Held that the mere fact that a neutral cargo is found on board an armed vessel of the enemy is not a ground for condemnation.

Cargo ex Mukden, Russian and Japanese Prize Cases, vol. 2, p. 12.—It was held by the Japanese Prize Court that goods captured on a Russian steamer and which had been shipped by neutral and Japanese subjects to neutral subjects in Corea should be released.

NOTIFICATION OF WAR TO NEUTRALS.

The existence of a state of war must be notified to the neutral Powers without delay, and shall not take effect in regard to them until after the receipt of a notification, which may, however, be given by telegraph. Neutral Powers, nevertheless, cannot rely on the absence of notification if it is clearly established that they were in fact aware of the existence of a state of war.-Hague Convention III, 1907, Article 2.

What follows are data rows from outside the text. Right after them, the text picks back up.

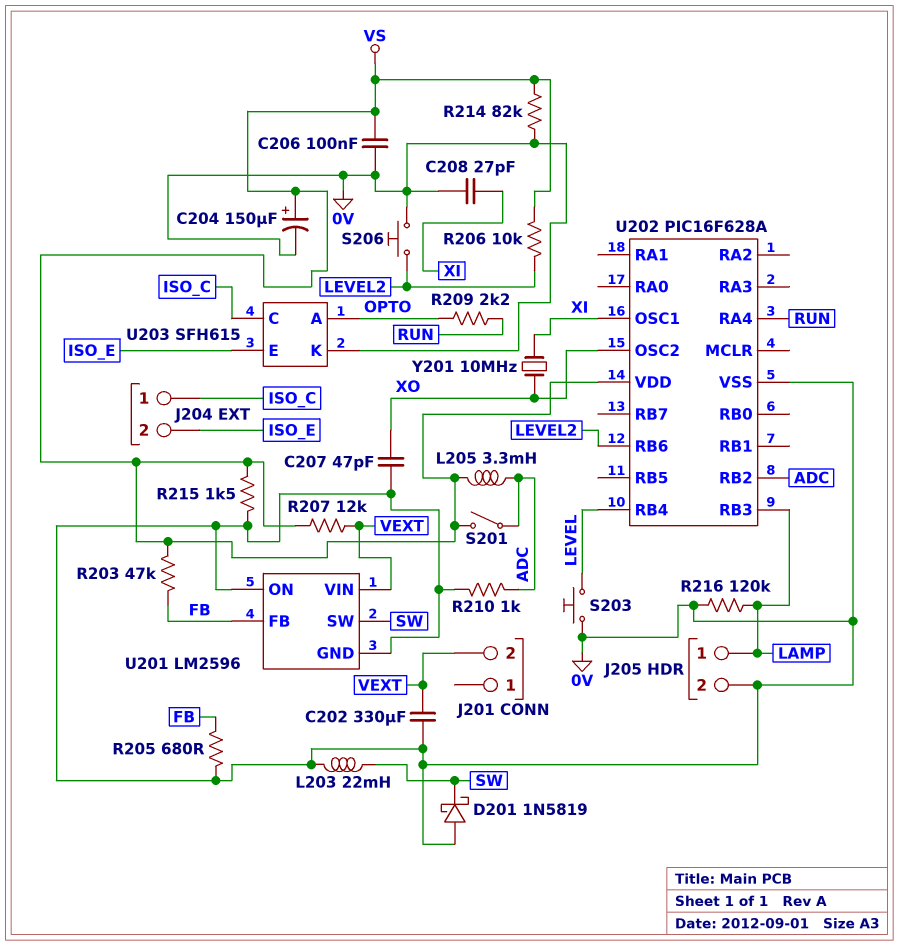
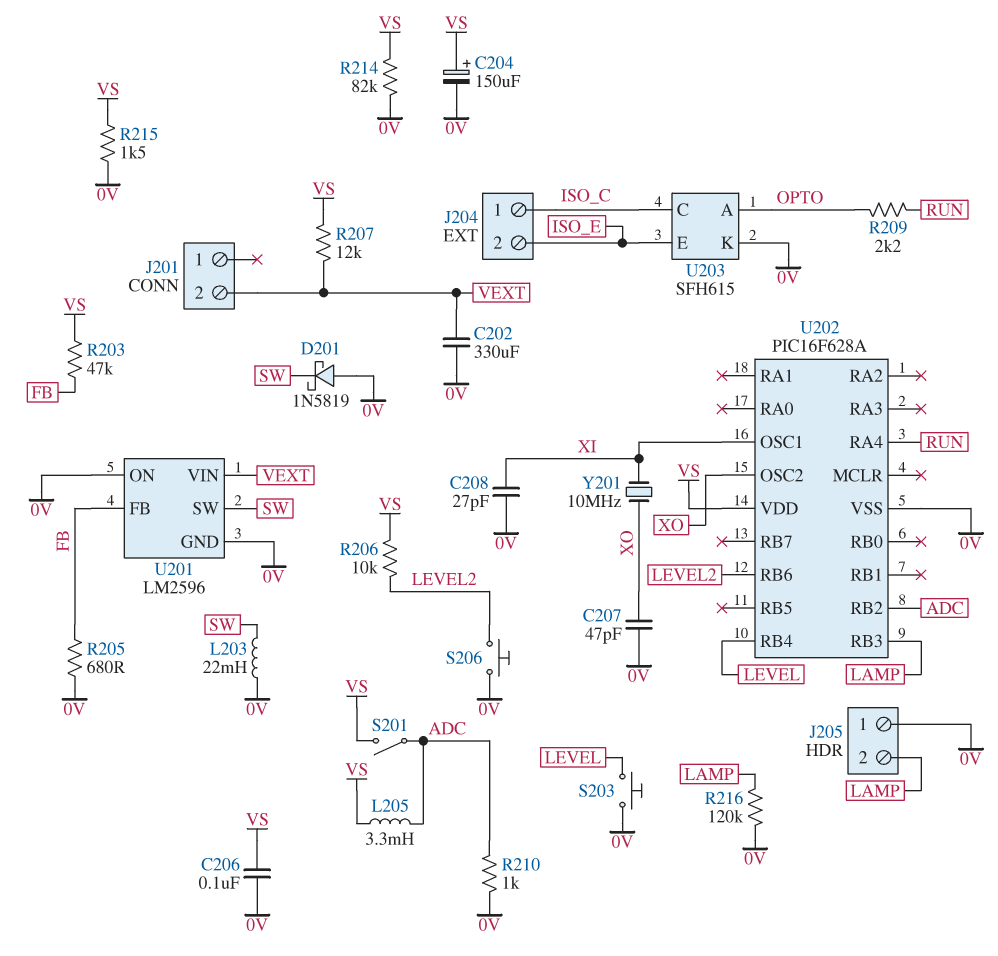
J205 pin 1: LAMP -> 0V
J205 pin 2: 0V -> LAMP

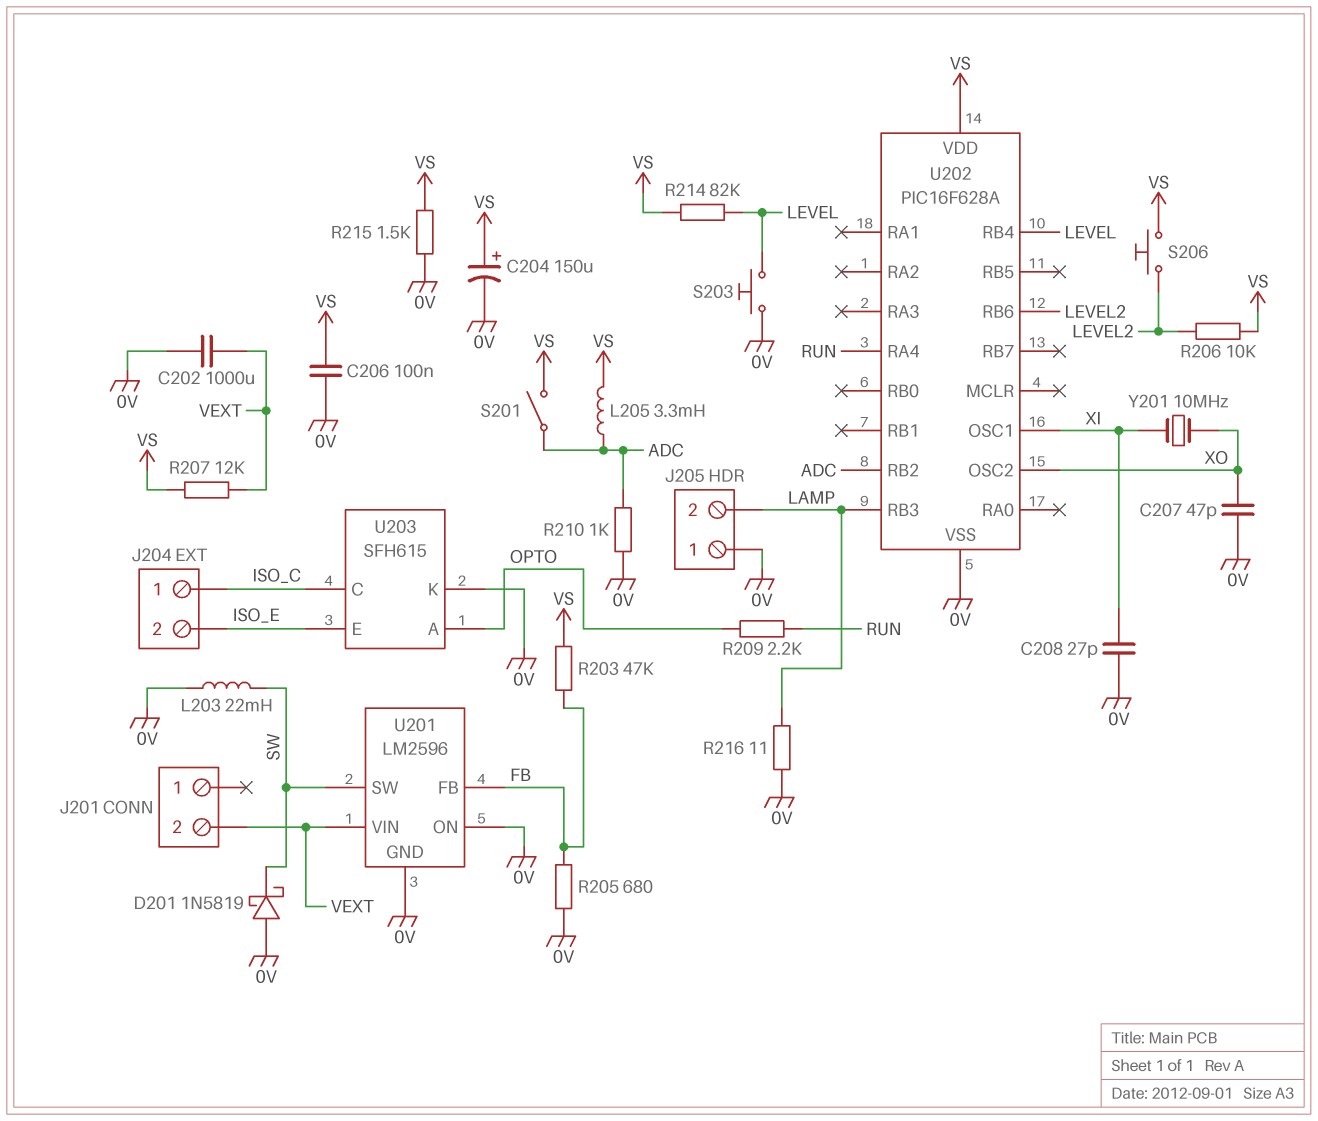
C202: 330uF (0V, VEXT) -> 1000uF (0V, VEXT)
R214: 82k (0V, VS) -> 82k (LEVEL, VS)
R216: 120k (0V, LAMP) -> 11 (0V, LAMP)
S206: button (0V, LEVEL2) -> button (LEVEL2, VS)

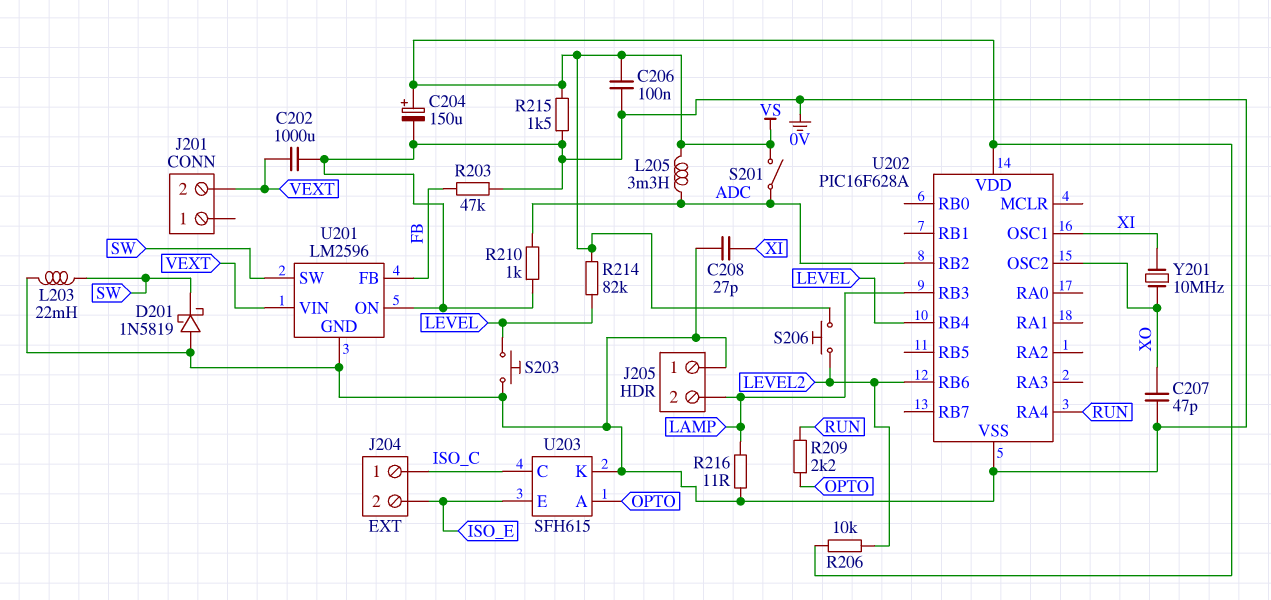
R203: 47k (FB, VS) -> 47k (0V, FB)
R205: 680 (0V, FB) -> none
R207: 12k (VEXT, VS) -> none

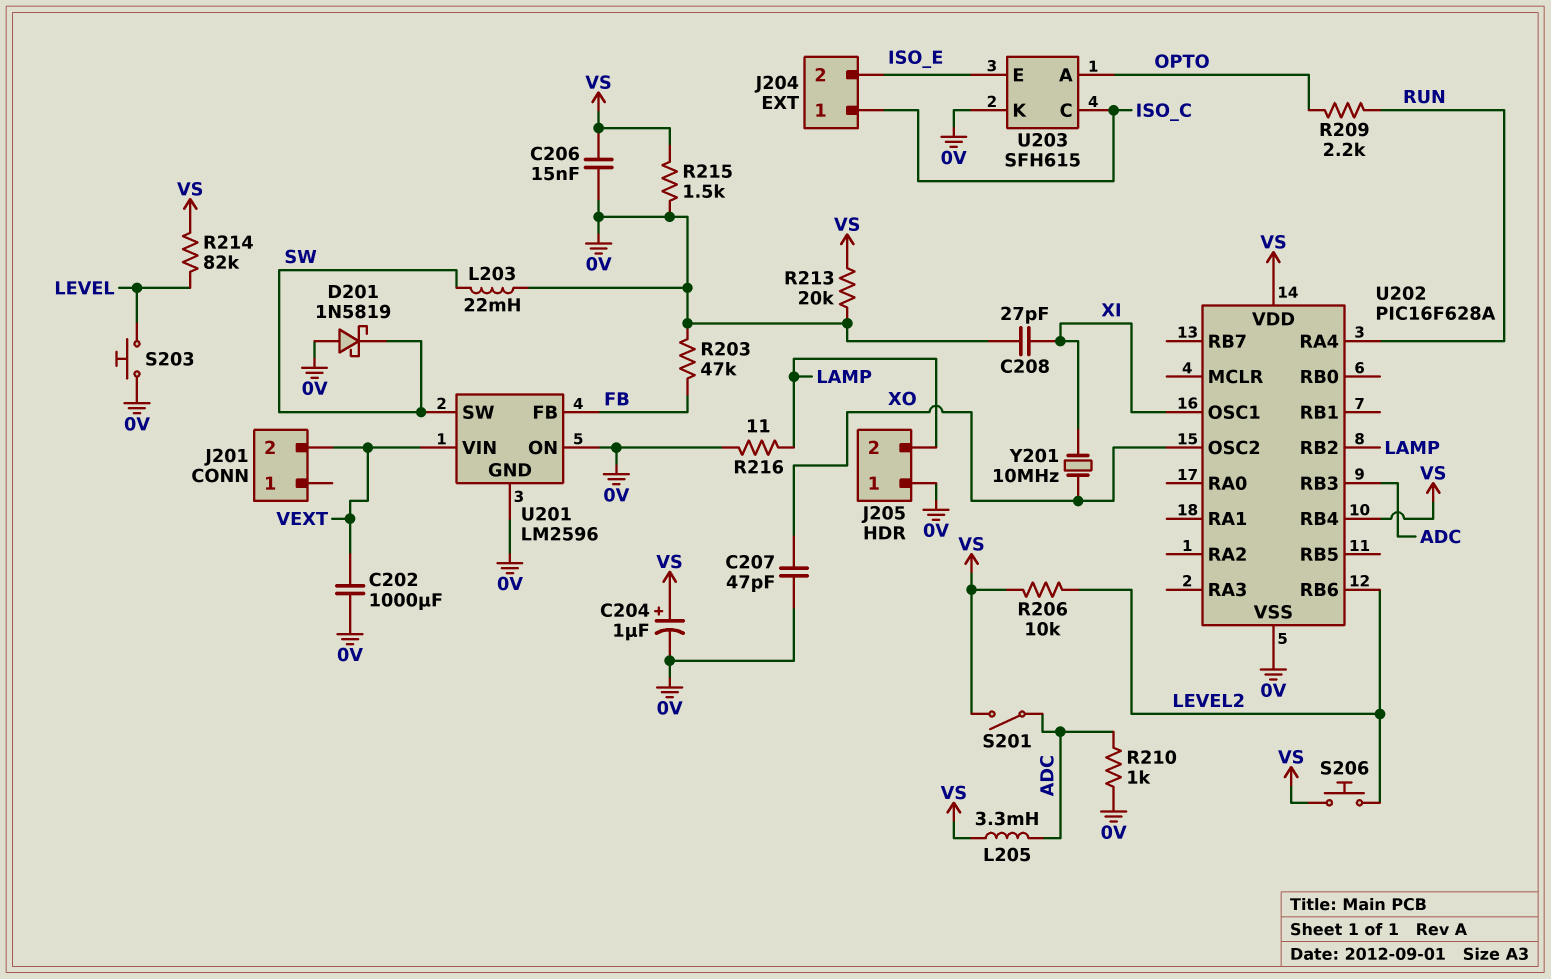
C204: 150uF (plus VS, minus 0V) -> 1uF (plus VS, minus 0V)
C206: 100nF (0V, VS) -> 15nF (0V, VS)
R213: none -> 20k (0V, VS)
U202 pin RB2: ADC -> LAMP
U202 pin RB3: LAMP -> ADC
U202 pin RB4: LEVEL -> VS

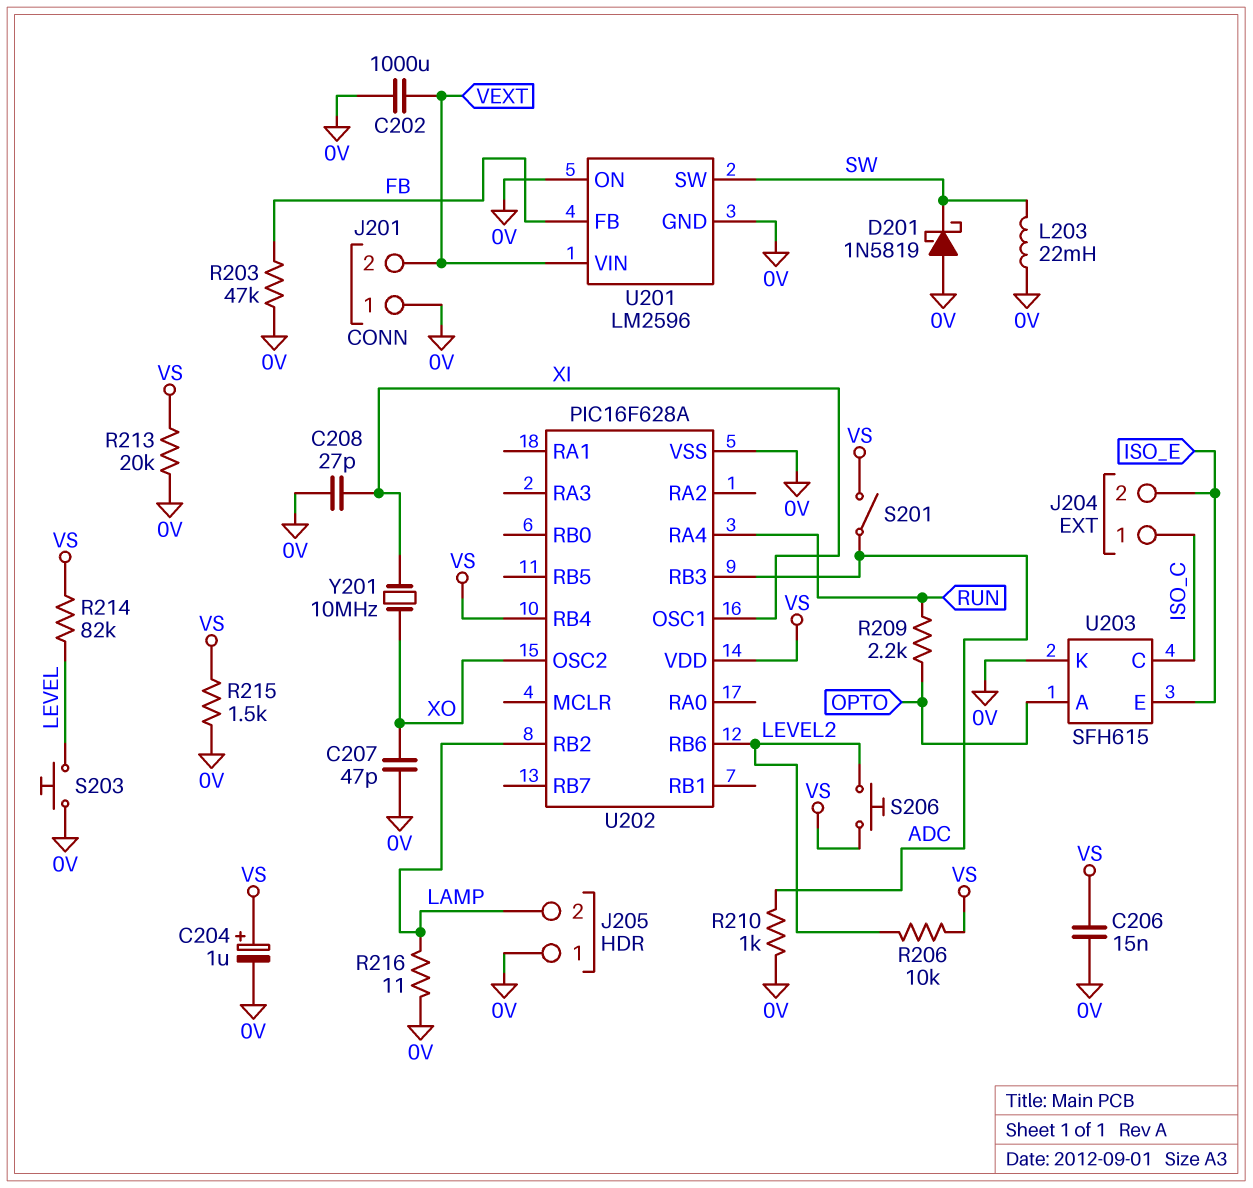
J201 pin 1: none -> 0V
L205: 3.3mH (ADC, VS) -> none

The right to take prizes does not accrue to the belligerents until after the commencement of hostilities. It ceases during an armistice and with the preliminary negotiations for peace. So far as neutrals are concerned the right to take prize cannot be exercised until the belligerents have notified the neutrals that war exists.

Institute, 1882, p. 46.

There is nothing in international jurisdiction, as now practiced, to render such declaration [of war] obligatory, and the present usage entirely dispenses with it. All, however, agree that there should be some manifesto, declaration, or publication made within the territory of the state which declares the war, announcing the existence of hostilities; and such manifesto, or publication, usually sets forth the motives for commencing the war. Some such formal act, proceeding from the competent authority, seems necessary in order to announce to the people at home, and to apprise neutral nations of, the war, for their instruction and direction in respect to their intercourse with the enemy. * * * Moreover neutral states have a right to know, by some formal and authoritive act, that hostilities exist in form as well as in fact, on account of the interests of their own subjects, whose duties and relations to the belligerents are essentially changed by the new conditions of things. It is not material under what form such notice is given, whether by proclamation, or by a mere act of the legislative branch of the government. Halleck, pp. 352, 353.

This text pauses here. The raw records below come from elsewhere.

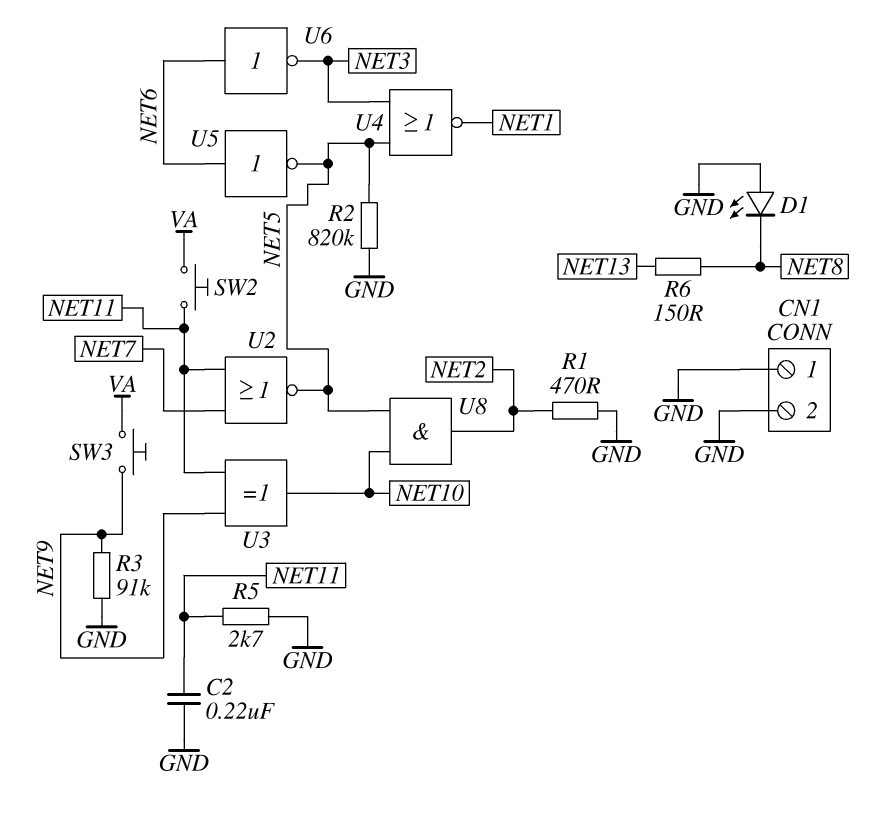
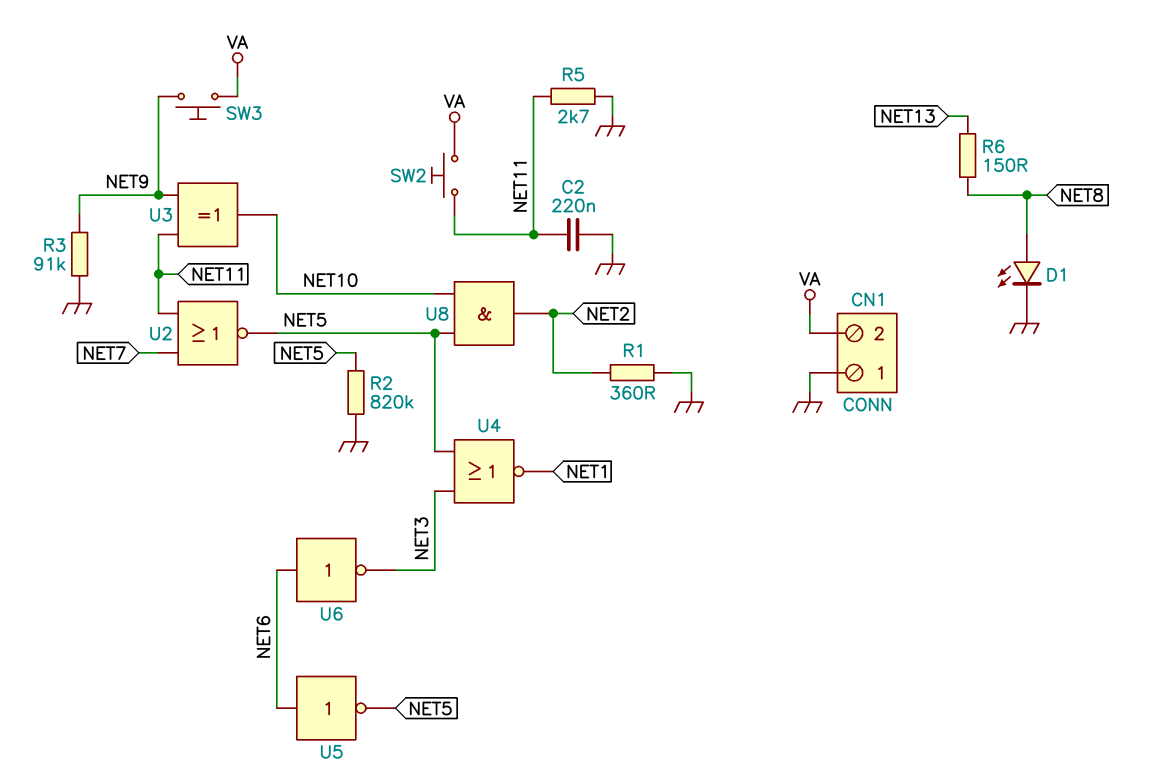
CN1 pin 2: GND -> VA
D1: LED (A GND, K NET8) -> LED (A NET8, K GND)
R1: 470 (GND, NET2) -> 360 (GND, NET2)

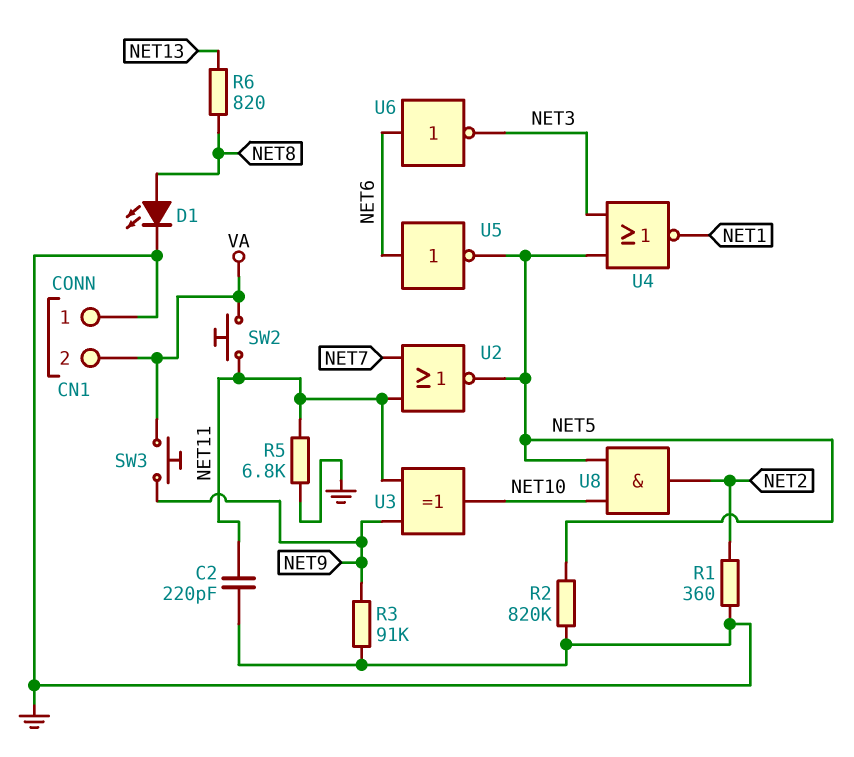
C2: 220nF (GND, NET11) -> 220pF (GND, NET11)
R5: 2.7k (GND, NET11) -> 6.8k (GND, NET11)
R6: 150 (NET8, NET13) -> 820 (NET8, NET13)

Where there has been no official declaration of war, and no notification by manifesto of its actual existence, the conduct of neutrals is entitled to the most favorable construction, and neutral property cannot be condemned, for violation of neutral duty, without proof that the war de facto was so public and notorious that the neutral could not have been in ignorance of its existence. But where such knowledge is actually brought home to him, it seems to us to place him in the same position, with respect to the character of his acts, as if an official declaration or manifesto had been issued.

Halleck, p. 370.

Neutrals have a right to know that a state of war exists, and that early enough to adjust their commercial transactions to the altered state of things; otherwise a great wrong may be done them. [Their duties as neutrals date from this official announcement of a state of war or other positive knowledge of it]. Such notice is given in manifestoes.

Woolsey, p. 192.

It was shown in an earlier chapter that as between belligerents no necessity exists for a notification that war has begun or is about to begin. As between belligerents and neutrals, however, the case stands differently. As a matter of courtesy it is due to the latter as friends that a belligerent shall not if possible, allow them to find out incidentally and perhaps with uncertainty that war has commenced, but that they shall be individually informed of its existence. As a matter of law they can only be saddled with duties and exposed to liabilities from the time at which they have been affected with knowledge of the existence of war; when there is no privity between two persons, one can not impose duties or liabilities upon the other by doing an act without the knowledge of the person intended to be affected.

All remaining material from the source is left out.